Chega ocupa sala do CDS no Parlamento: "É um lembrete que temos para sermos fiéis às nossas causas"

29 mar, 15:32
Sala do grupo parlamentar do Chega. Foto: Direitos Reservados

A sala que durante quatro décadas pertenceu ao CDS-PP é agora ocupada pelo partido de André Ventura. A CNN Portugal esteve com os novos deputados do Chega no dia em que estrearam o novo escritório, que revelaram: "Não mudámos nada"

Foram 47 anos de história com lugar cativo num dos corredores do Andar Nobre da Assembleia da República. O CDS-PP viu a sala que até agora lhe pertenceu ser tomada pelos 12 deputados eleitos pelo Chega.

O histórico partido democrata-cristão perdeu o assento parlamentar nestas legislativas antecipadas e o partido fundado em 2019 por André Ventura ficou com a sala para acolher os novos deputados. A CNN Portugal esteve nas novas instalações do grupo parlamentar do Chega, que se apresentou ao serviço pela primeira vez esta terça-feira.

Rita Matias, estreante nas funções de deputada, foi um dos primeiros elementos a ocupar o gabinete, que, embora maior que o anterior, rapidamente ficou preenchido antes da primeira sessão plenária.

Grupo parlamentar do Chega antes da primeira sessão plenária

Ficar na sala do CDS pode até ter um significado. "Acima de tudo é um lembrete para nós enquanto partido que temos de ser fiéis às nossas causas, fiéis aos nossos militantes e aos nossos simpatizantes e que não nos podemos esquecer de quem nos colocou aqui", afirmou a deputada à CNN Portugal. E a verdade é que, na sala propriamente dita, pouco mudou: "Não mudámos nada, tirámos duas secretárias que estavam aqui", confessou.

Para além de ficar com o espaço do CDS, o Chega, agora terceira força política, vai manter os gabinetes que tinha como deputado único na Sobreloja do Palácio, bem como mais sete gabinetes no mesmo espaço.

A nova configuração dos corredores

Nesta legislatura não há partidos estreantes, mas desapareceram duas forças políticas do Parlamento: além do CDS-PP, que tinha presença desde 1976, o Partido Ecologista “Os Verdes”, apesar de nunca ter ido a votos sozinho, tinha assento graças à coligação com o PCP.

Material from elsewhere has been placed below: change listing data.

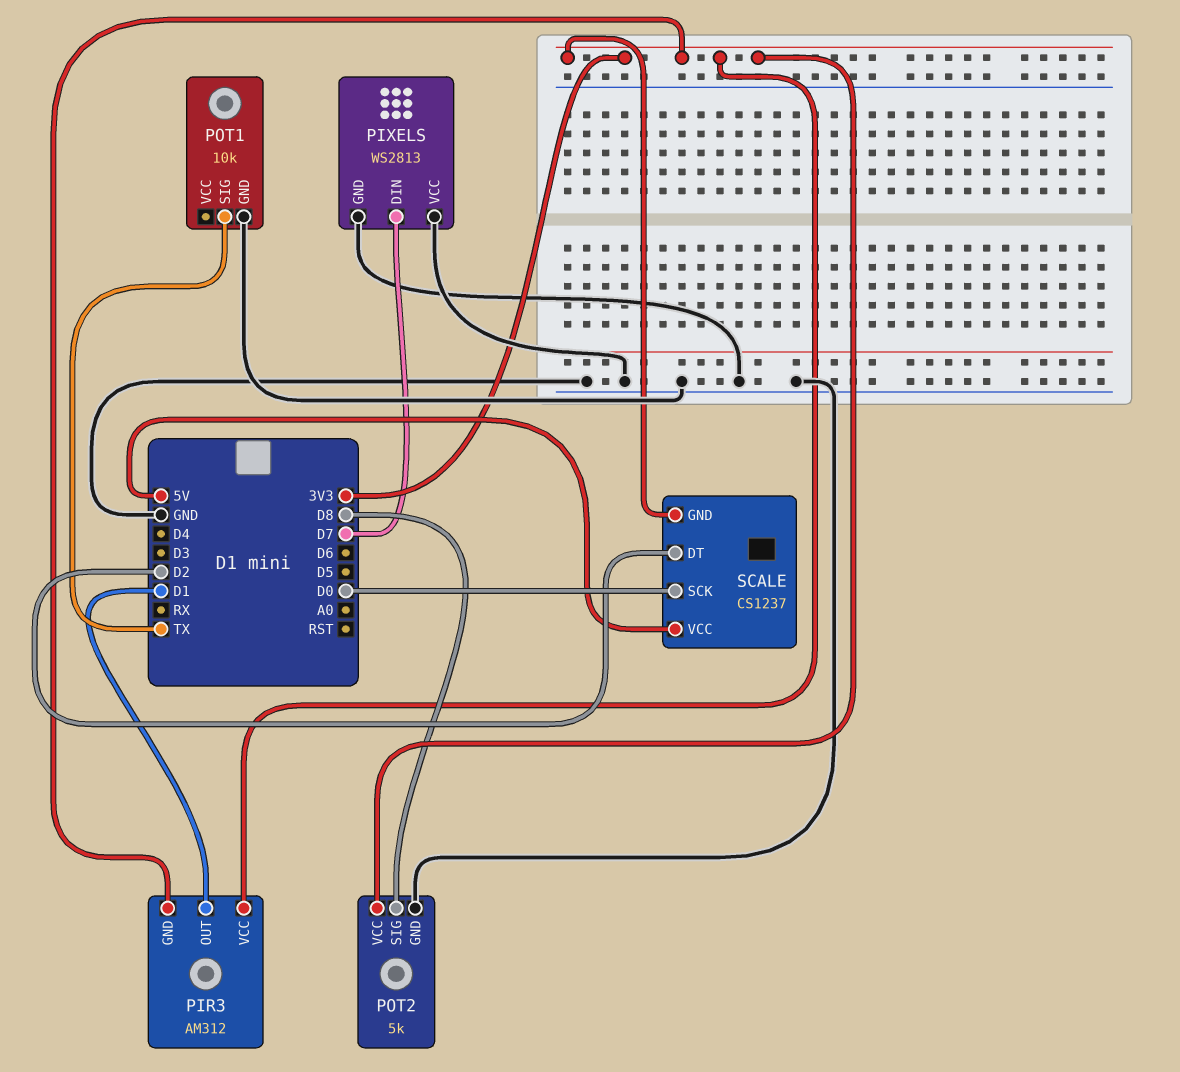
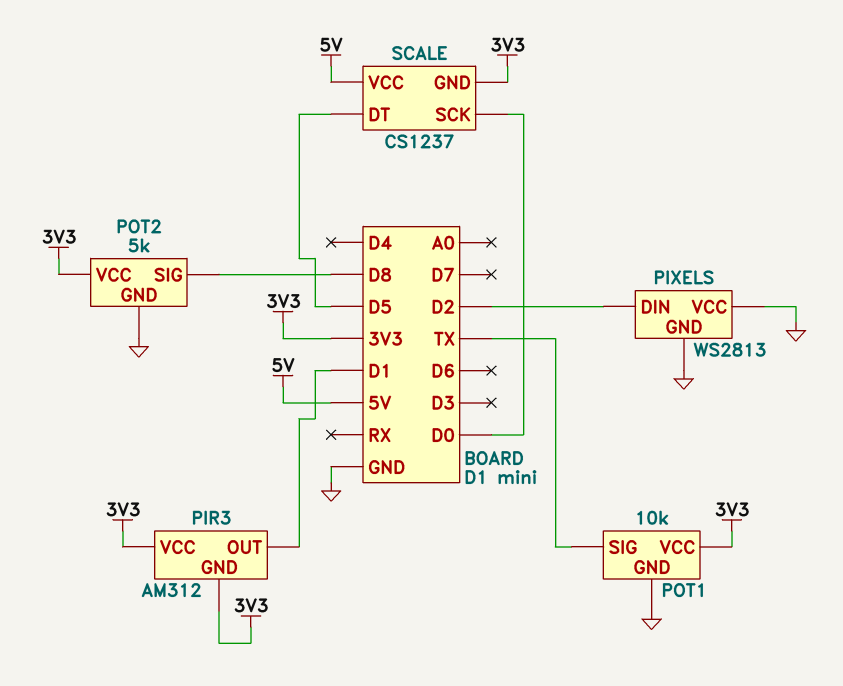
PIXELS pin DIN: D7 -> D2
POT1 pin VCC: none -> 3V3
SCALE pin DT: D2 -> D5

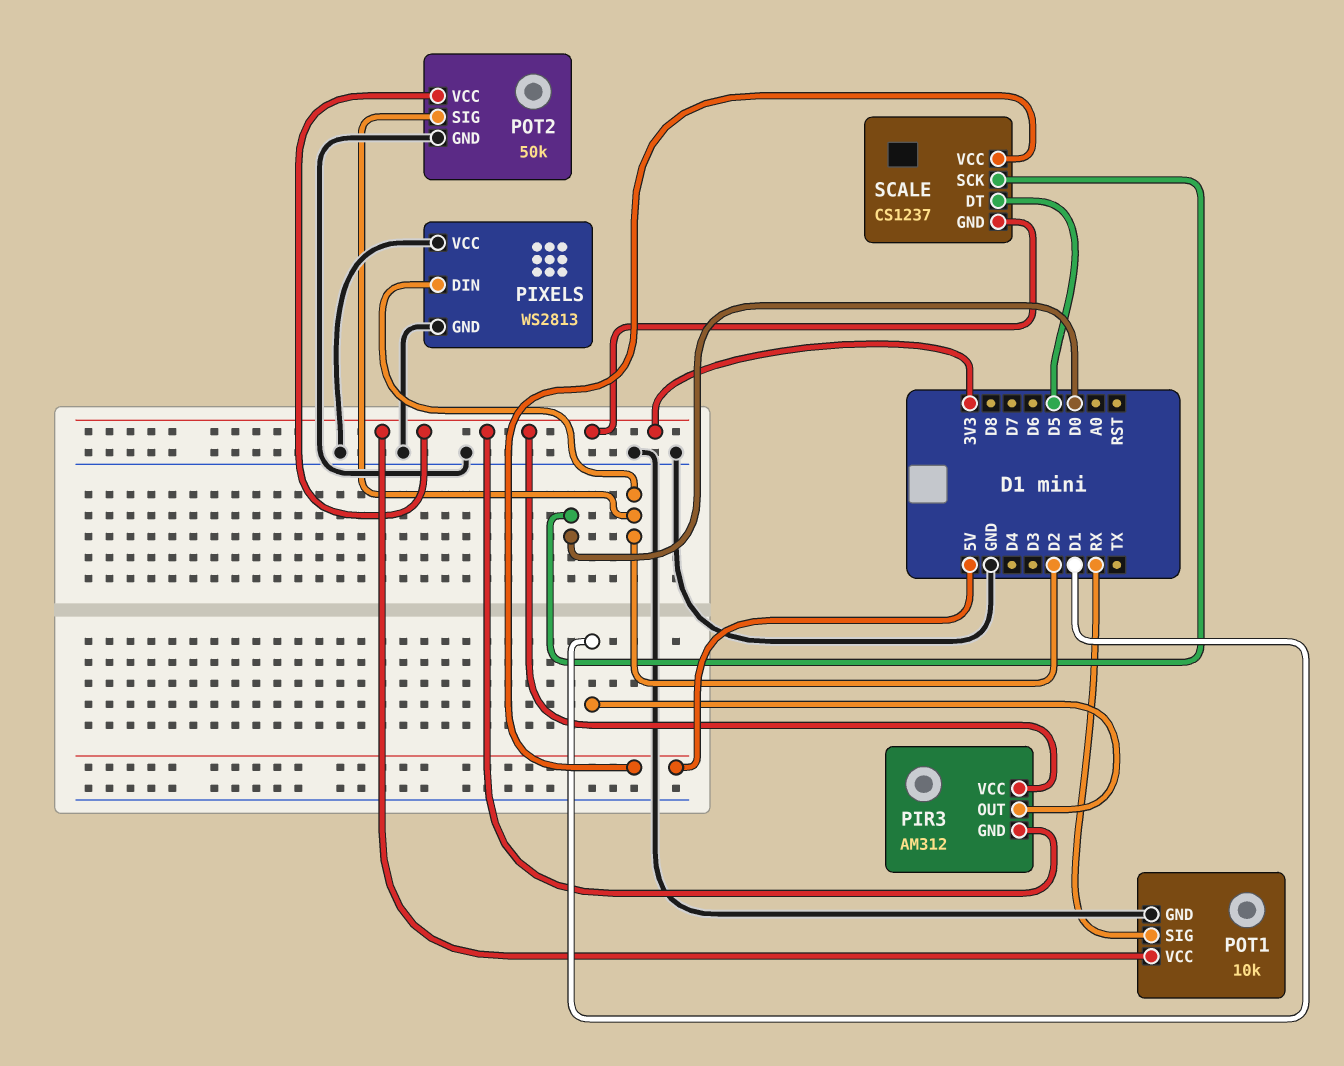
POT1 pin SIG: TX -> RX
POT2: 5k -> 50k
POT2 pin SIG: D8 -> D2

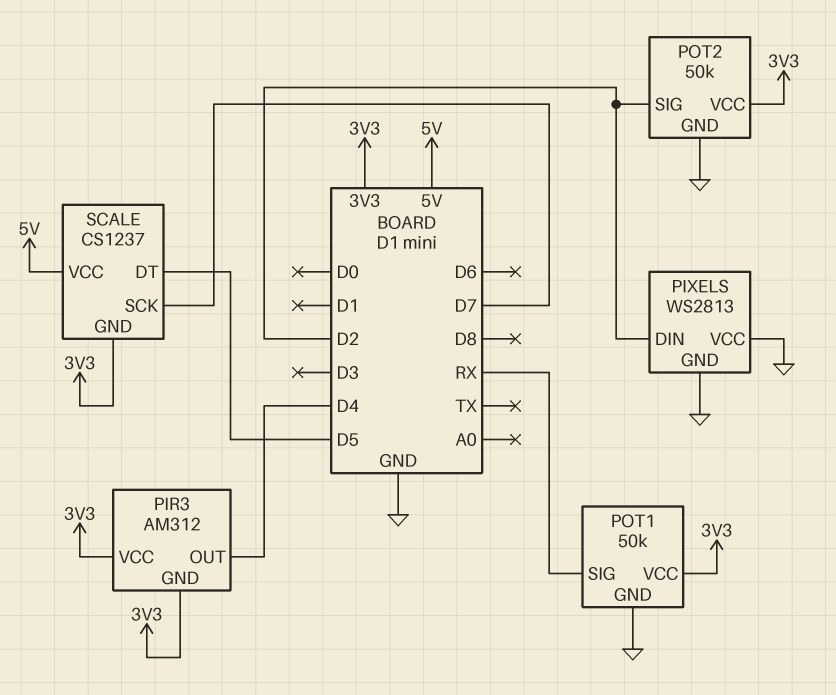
PIR3 pin OUT: D1 -> D4
POT1: 10k -> 50k
SCALE pin SCK: D0 -> D7

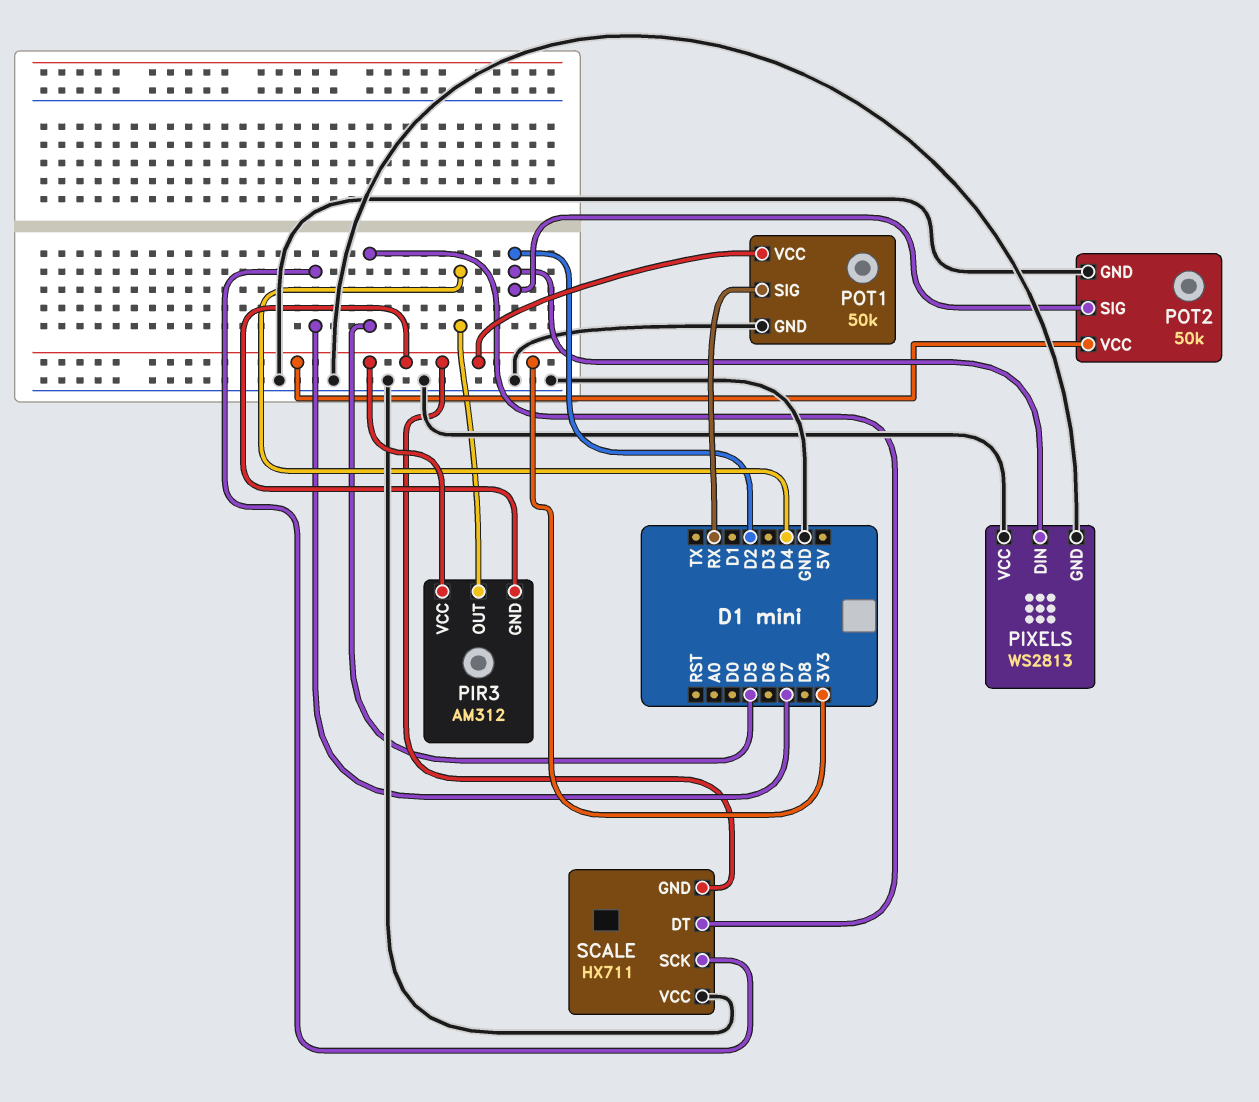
SCALE: CS1237 -> HX711
SCALE pin VCC: 5V -> GND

Os resultados das eleições antecipadas levaram a reconfigurações e a ocupações de salas que deixaram de ter dono. E não foi só o espaço do CDS que sofreu mudanças. Uns metros ao lado, no mesmo corredor, também o Bloco de Esquerda (BE) - que passou de 19 para cinco deputados - deixou a Sala Lisboa para a entregar à Iniciativa Liberal (IL) - que deixou a condição de deputado único para um grupo parlamentar de oito deputados. Ora, com a nova configuração, bloquistas e liberais passam a ser vizinhos.

O grupo parlamentar da IL, para além da sala que era do BE no Andar Nobre, ficará com seis gabinetes na Sobreloja, entre o Andar Nobre e o piso das comissões parlamentares no rés-do-chão. A Sobreloja também acolherá os deputados únicos dos deputados únicos do PAN e do Livre.

O gabinete do Secretário-Geral da Assembleia da República falou à Lusa sobre esta reorganização espacial do parlamento na sequência das eleições, tendo sido explicado que os grupos parlamentares do PS e do PSD "mantêm os gabinetes que ocupam nos quatro pisos do Novo Edifício bem como os que ocupam no Andar Nobre, junto ao Hemiciclo".

O PS, que com a maioria absoluta conseguida aumentou o número de mandatos, passou ainda a ocupar os gabinetes que o PAN e o PEV tinham no corredor entre a Biblioteca e o Novo Edifício.